Meta has announced a broad set of new measures to combat the growing sophistication of online scams across its platforms, including investments in advanced artificial intelligence systems, new user-facing warning tools on Facebook, WhatsApp, and Messenger, and expanded partnerships with law enforcement agencies and industry peers for offline enforcement action. The announcement reflects an acknowledgment that scammers are continuously evolving their methods in ways that traditional detection systems struggle to keep pace with, and that a multi-layered response combining technology, user education, and cross-industry collaboration is necessary to meaningfully reduce harm.

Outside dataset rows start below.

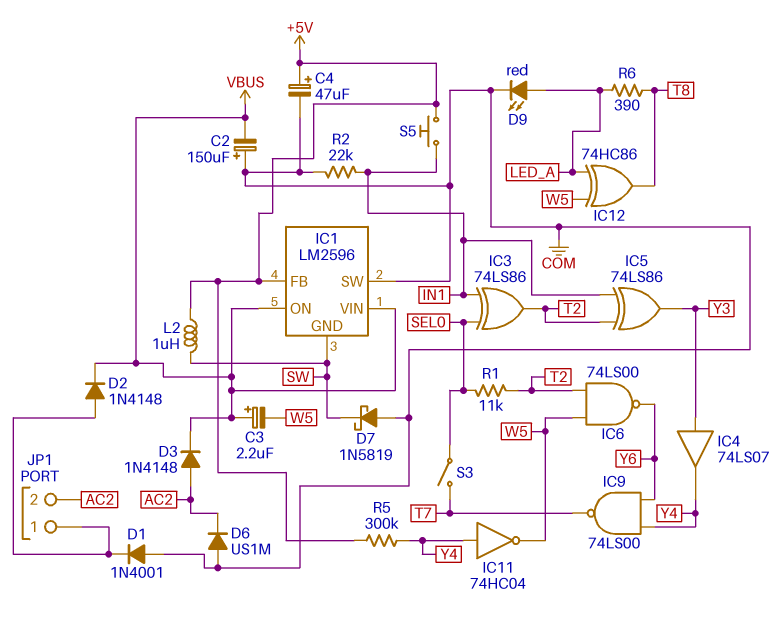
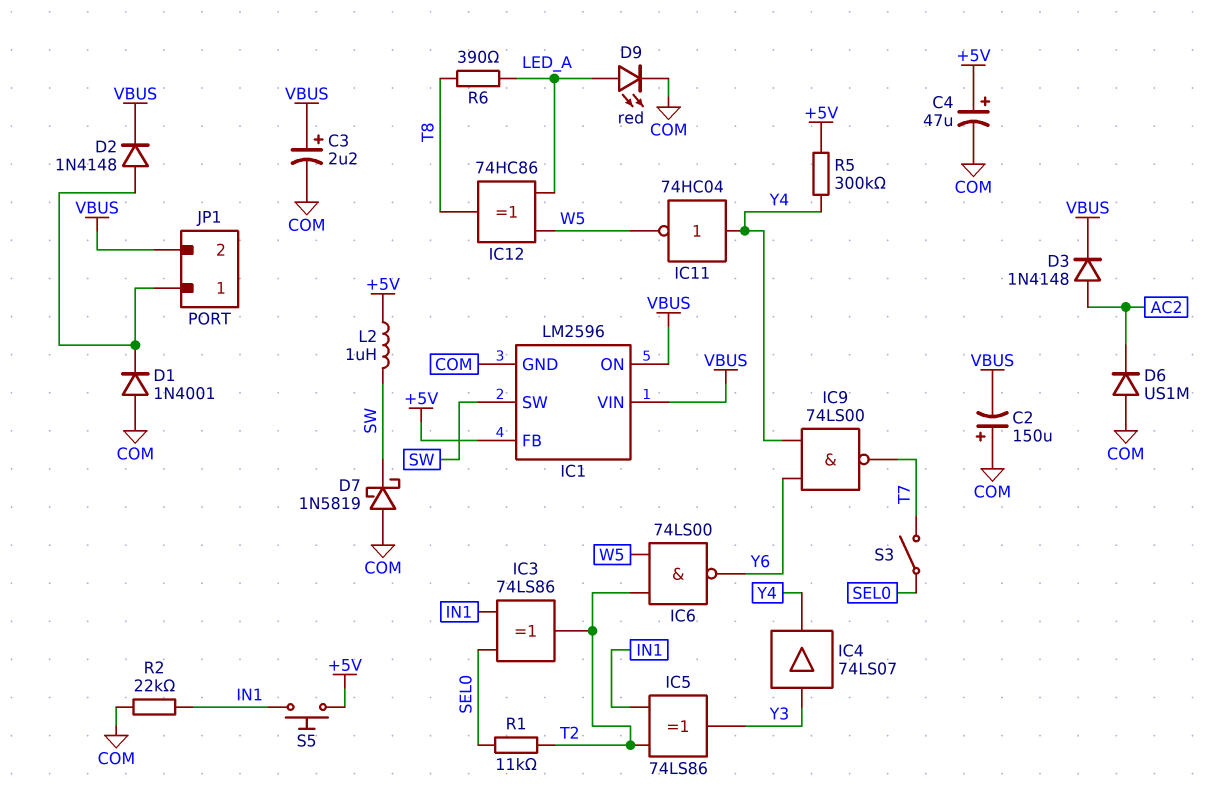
C3: 2.2uF (plus VBUS, minus W5) -> 2.2uF (plus VBUS, minus COM)
IC1 pin GND: SW -> COM
IC1 pin SW: COM -> SW
JP1 pin 2: AC2 -> VBUS

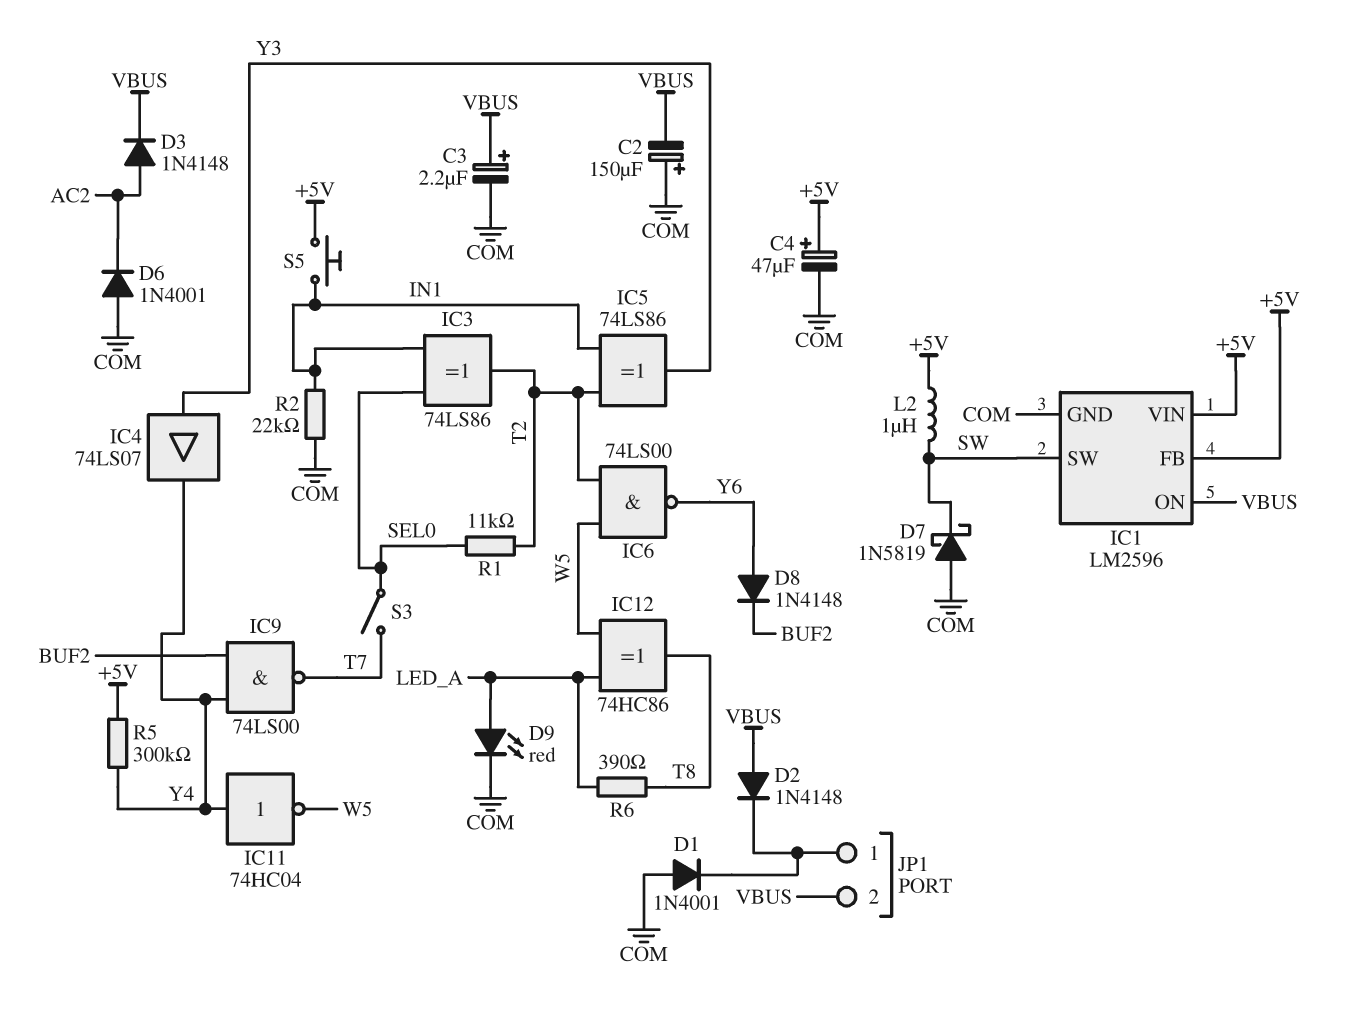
D2: diode 1N4148 (A JP1/1, K VBUS) -> diode 1N4148 (A VBUS, K JP1/1)
D6: diode US1M (A COM, K AC2) -> diode 1N4001 (A COM, K AC2)
D8: none -> diode 1N4148 (A Y6, K BUF2)
IC1 pin VIN: VBUS -> +5V
IC9: NAND 74LS00 (in Y4, in Y6, out T7) -> NAND 74LS00 (in BUF2, in Y4, out T7)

On the artificial intelligence front, Meta has built advanced systems capable of analysing multiple signals simultaneously, including text, images, and surrounding context, to detect a broader range of sophisticated scam patterns at scale. These systems are designed to identify celebrity impersonation, fake fan sentiment, misleading profile descriptions, and fraudulent associations with public figures or brands, as well as deceptive links and domain impersonation techniques where users are redirected to webpages that mimic legitimate ones. For users directly, Meta is testing new alerts on Facebook to flag suspicious friend requests where accounts show signs of unusual activity such as few mutual connections or a stated location inconsistent with prior behaviour. On WhatsApp, the platform will now display warnings when behavioural signals suggest a device-linking request may be suspicious, a measure targeting scams where criminals trick users into linking the scammer’s device to their account under false pretences such as fake talent competitions or misleading Quick Response code scans. Advanced scam detection on Messenger is also being expanded to more countries, with the system alerting users when new conversations contain patterns associated with common scams such as fraudulent job offers, and offering the option to share recent messages for an artificial intelligence-powered scam review before further engagement.

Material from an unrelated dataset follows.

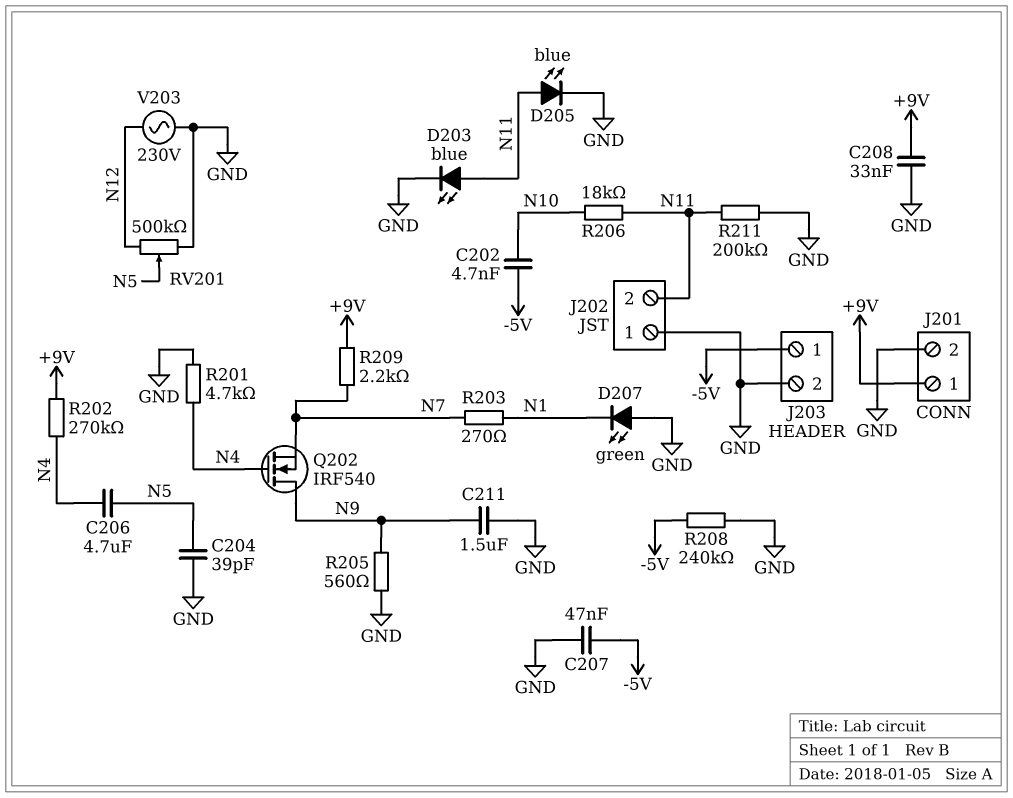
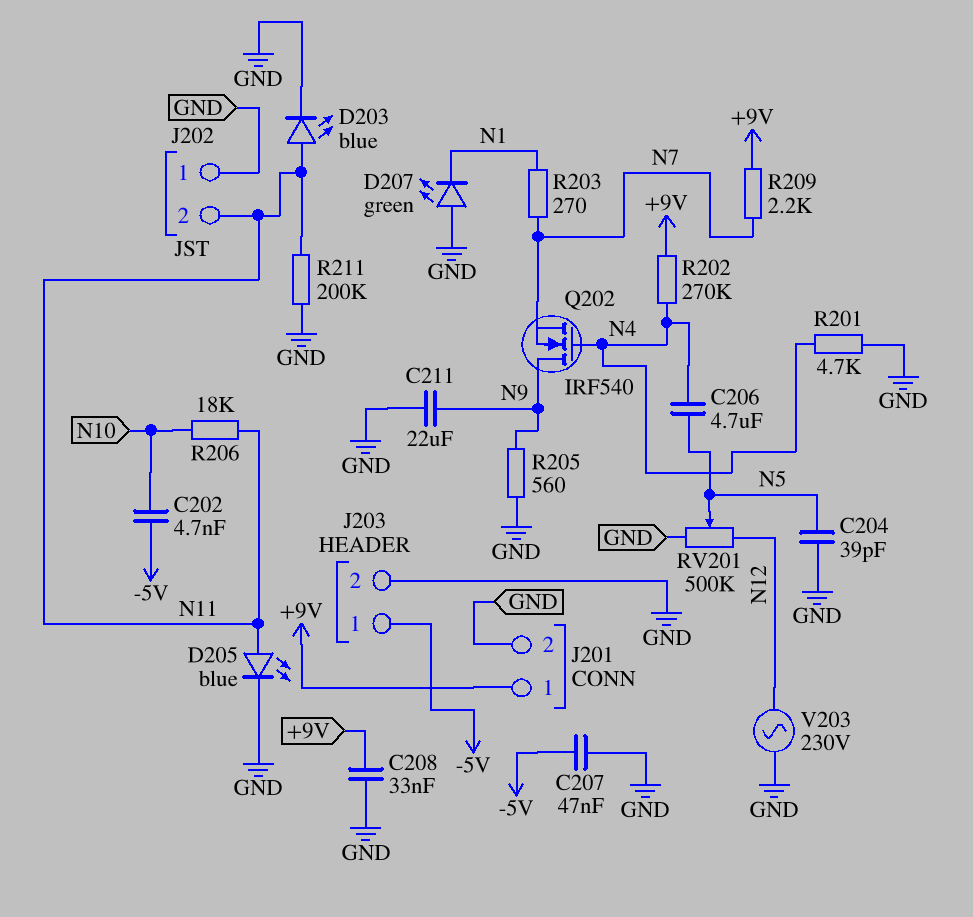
C211: 1.5uF (GND, N9) -> 22uF (GND, N9)
R208: 240k (-5V, GND) -> none

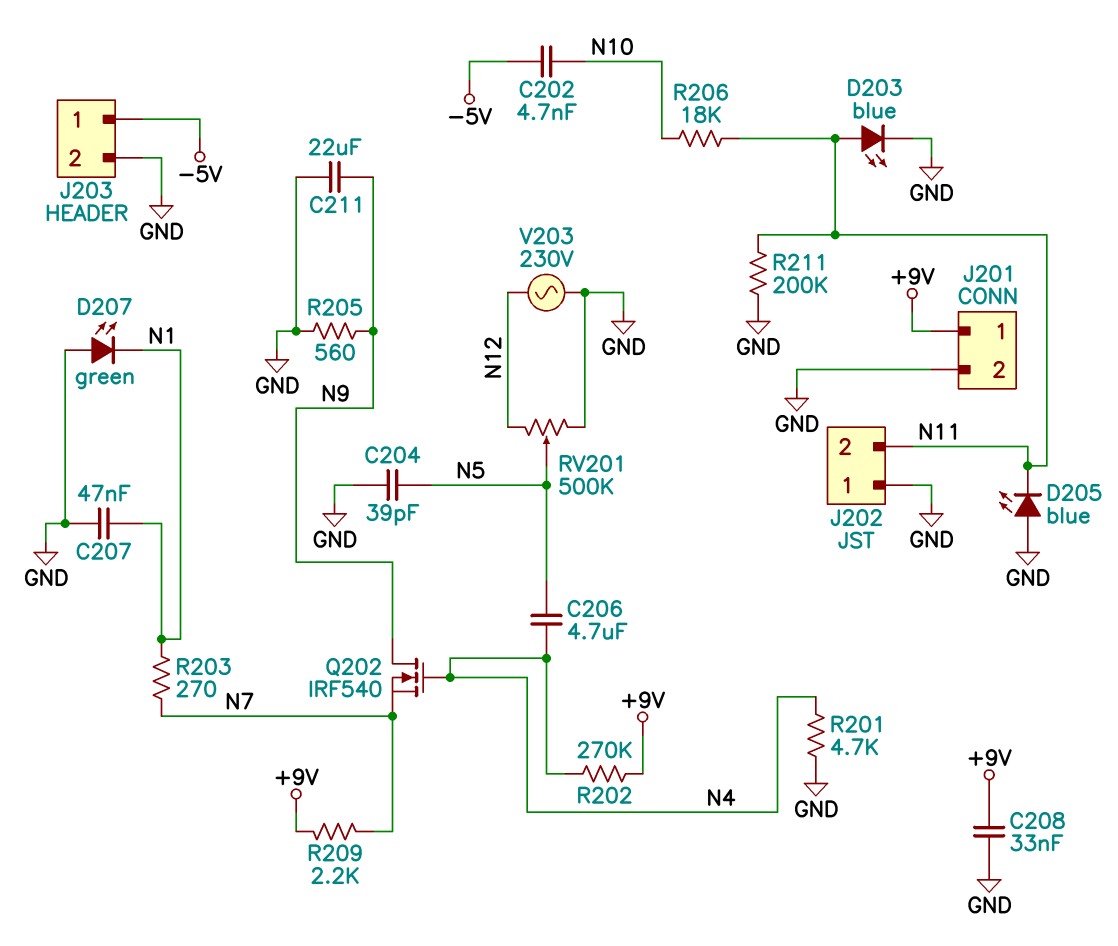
C207: 47nF (-5V, GND) -> 47nF (GND, N1)
D205: LED blue (A N11, K GND) -> LED blue (A GND, K N11)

On the advertising side, Meta is expanding its advertiser verification programme with the goal of ensuring that verified advertisers account for 90 percent of its advertising revenue by the end of 2026, up from 70 percent currently, covering the highest-risk categories to limit misrepresentation of advertiser identity. The scale of the scam problem that Meta is contending with is reflected in the enforcement figures it disclosed: in the past year alone, the company removed over 159 million scam advertisements, 92 percent of which were taken down before any user reported them, and removed 10.9 million accounts on Facebook and Instagram linked to criminal scam centres. Meta described an observable industrialisation of scam operations globally, with criminal networks operating across borders and targeting users across social media, messaging platforms, dating applications, and cryptocurrency services simultaneously, reinforcing its position that countering this threat requires not only internal technological investment but sustained collaboration with external partners in law enforcement and across the technology industry.